Cyber crime continues to evolve and grow, resulting in billions of dollars in losses each year. Here are some tips to help you combat fraud and protect your organization from monetary losses, information breaches and damage to your reputation.
Mandate and enforce process controls
Such as segregation of duties and dual control when handling payments, sensitive bank information and personally identifiable information (PII).
Use secure and trusted internet connections
When conducting business and sharing sensitive information.
Regularly inspect credit agency reports
And state record databases to identify and fix any discrepancies.
Conduct background checks
On all employees and contractors who are authorized to handle sensitive data, as well as initiate and/or approve payments.

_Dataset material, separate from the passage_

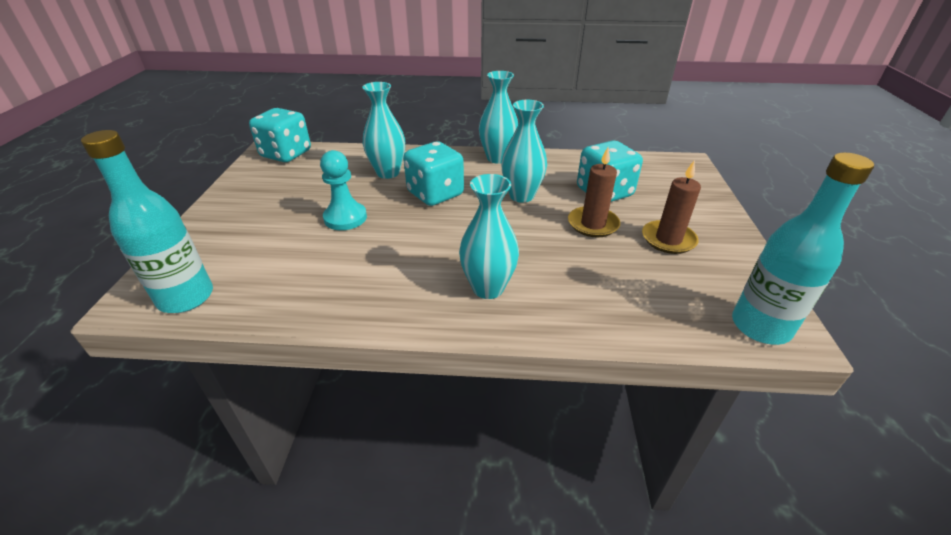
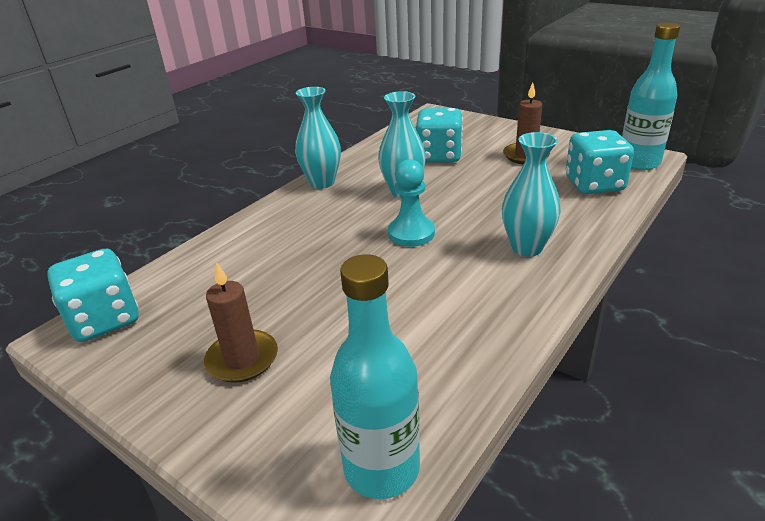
camera: 55 degrees left, 5 degrees down
(345, 218) = (330, 301): turquoise pawn -> turquoise pawn (411, 233)
(388, 173) = (266, 251): turquoise vase -> none
(435, 194) = (347, 233): turquoise dice -> turquoise dice (594, 185)
(593, 224) = (479, 175): brown candle -> brown candle (242, 359)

Review all bank accounts at least once daily
And reconcile frequently to identify any unusual debits or credits, including small dollar amounts that may seem negligible.
Reduce the risk of loss
By using fraud mitigation tools such as positive pay and ACH blocks/filters to prevent unauthorized transactions.
Be alert to emails that contain attachments or hyperlinks
Although anti-malware and anti-phishing tools may block most malicious emails, it’s best to be cautious since no single solution catches everything.
Notify the bank and law enforcement
If accounts and/or sensitive data have been compromised or seized. The bank can safeguard accounts from further exposure and restore services while the matter is investigated.
Verbally authenticate all changes
To payment requests and delivery instructions, especially those that require urgent and discreet handling.
Separate activity for payables and receivables
To allow better control over account transactions and easier reconciliation.
Watch out for emails claiming to be from legitimate sources if those communications are not typical
Random and unsolicited emails should be scrutinized closely, since these are likely phishing attempts.
Build and promote a culture
Where fraud awareness and mitigation are second nature for the whole team. Educate employees about the different scams they may encounter from external threats and adopt measures to identify fraudulent transactions that may originate internally.
Remember: this is not a one-time exercise. Maintaining strong security procedures is an ongoing process and educating your teams should be approached in the same way.